Is it possible that "El Capitan" or "High Sierra" could have used an HD with a file system is MS-DOS (FAT32) to do the backup at that time?
And how can I open this backup and select the files I need to recover?
Btw, the only file I can see in the HD has this extension, .lnk


Thanks in advance for any help!
M
 
Hello everybody,


A couple of months ago my previous Macbook Pro got stolen (still crying) and, since I never found it again, I bought another one.

My question is about Time Machine.
On that Macbook, I had "El Capitan" at the beginning and then "High Sierra" until the last moment, and on this new one I have "Mojave".

Some years ago I used my external drive as a Time Machine backup, and now I wanted to use it to recover part of the stuff I lost thanks to the thief, but my new Mac can't see it as a Time Machine drive.
I tried everything I know or found online as a guide to make Time Machine recognize the HD as a backup drive, unsuccessfully.

The external drive is an SSD, it works perfectly, I can see it in finder, no problem with it until I noticed that its file system is MS-DOS (FAT32), which sounds very strange to me since it should be one of the supported ones.
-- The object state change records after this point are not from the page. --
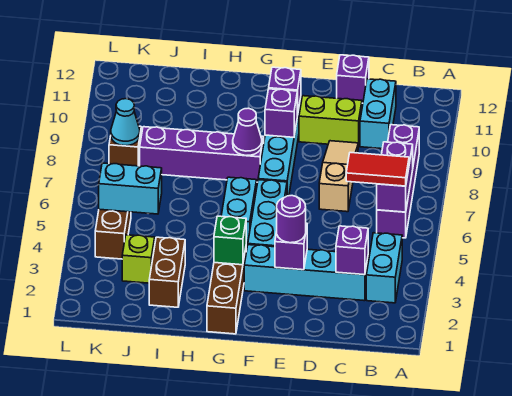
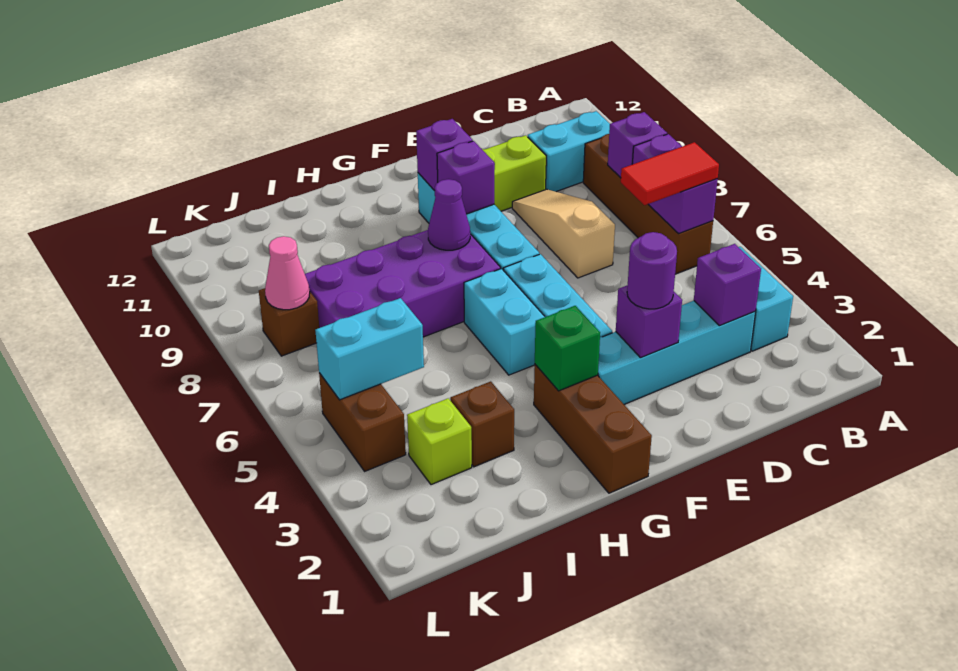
purple brick B6:B9 level 1 -> brown brick B6:B9 level 1
cyan brick C10:C11 level 1 -> cyan brick B10:C10 level 1
purple brick D12 level 1 -> purple brick B8 level 2
purple brick G8:J8 level 1 -> purple brick G7:J8 level 1
brown brick I2:I3 level 1 -> brown brick I3 level 1
cyan cone K8 level 2 -> pink cone K8 level 2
Is it possible that "El Capitan" or "High Sierra" could have used an HD with a file system is MS-DOS (FAT32) to do the backup at that time?
And how can I open this backup and select the files I need to recover?
Btw, the only file I can see in the HD has this extension, .lnk


Thanks in advance for any help!
M
Time Machine never worked on FAT32 disks, and if the only file you see on it is a .lnk file that leads me to believe that the drive has been erased.
 
Time Machine never worked on FAT32 disks, and if the only file you see on it is a .lnk file that leads me to believe that the drive has been erased.
Hi chrfr,

thank you for your reply, it's actually impossible that the drive as been erased since I've been the only one using it ever since.
Also, the HD is 120GB, and half of it is used, which means that something should be there, I guess.
 
Are you using the migration assistant to transfer your data to the new computer? If not, you should. You cannot open TM sparse bundles with different OSXs.
 
Mojave should be able to read the external TM disk. Did you look at the disk using Disk Utility? Make sure you do not make any changes! Disk Utility will show you what is on the drive - may be it is split in partitions?
But all older macOS system, you named require using HFS+ formatted disks for TM. Current (Big Sur) can use APFS disks. MSDOS (FAT32) disks never worked.
I have bad experience with events like this, when weird thing happens to disk, data, format,... Usually it means all data are lost. I am bit paranoid on backups, so in my case I have about 4 various backups.
Here is plausible scenario which would result in disk being formatted as MSDOS disk: Someone took this disk and attached it to any Windows PC. Since no Windows PC can read HFS+ disks, the disk looks to Windows as unformatted and Windows displays innocent message similar to: "This disk cannot be used in this system, do you want to fix it?". And positive answer will reformat the disk and all data are gone.
I am not saying this happened, but this is how data are lost by "accident" due to poor understanding of stupidities of disk formats by users - and programmers who assume that their system is all there is in the world and provide NO warning about destruction they decided to unleash on user data.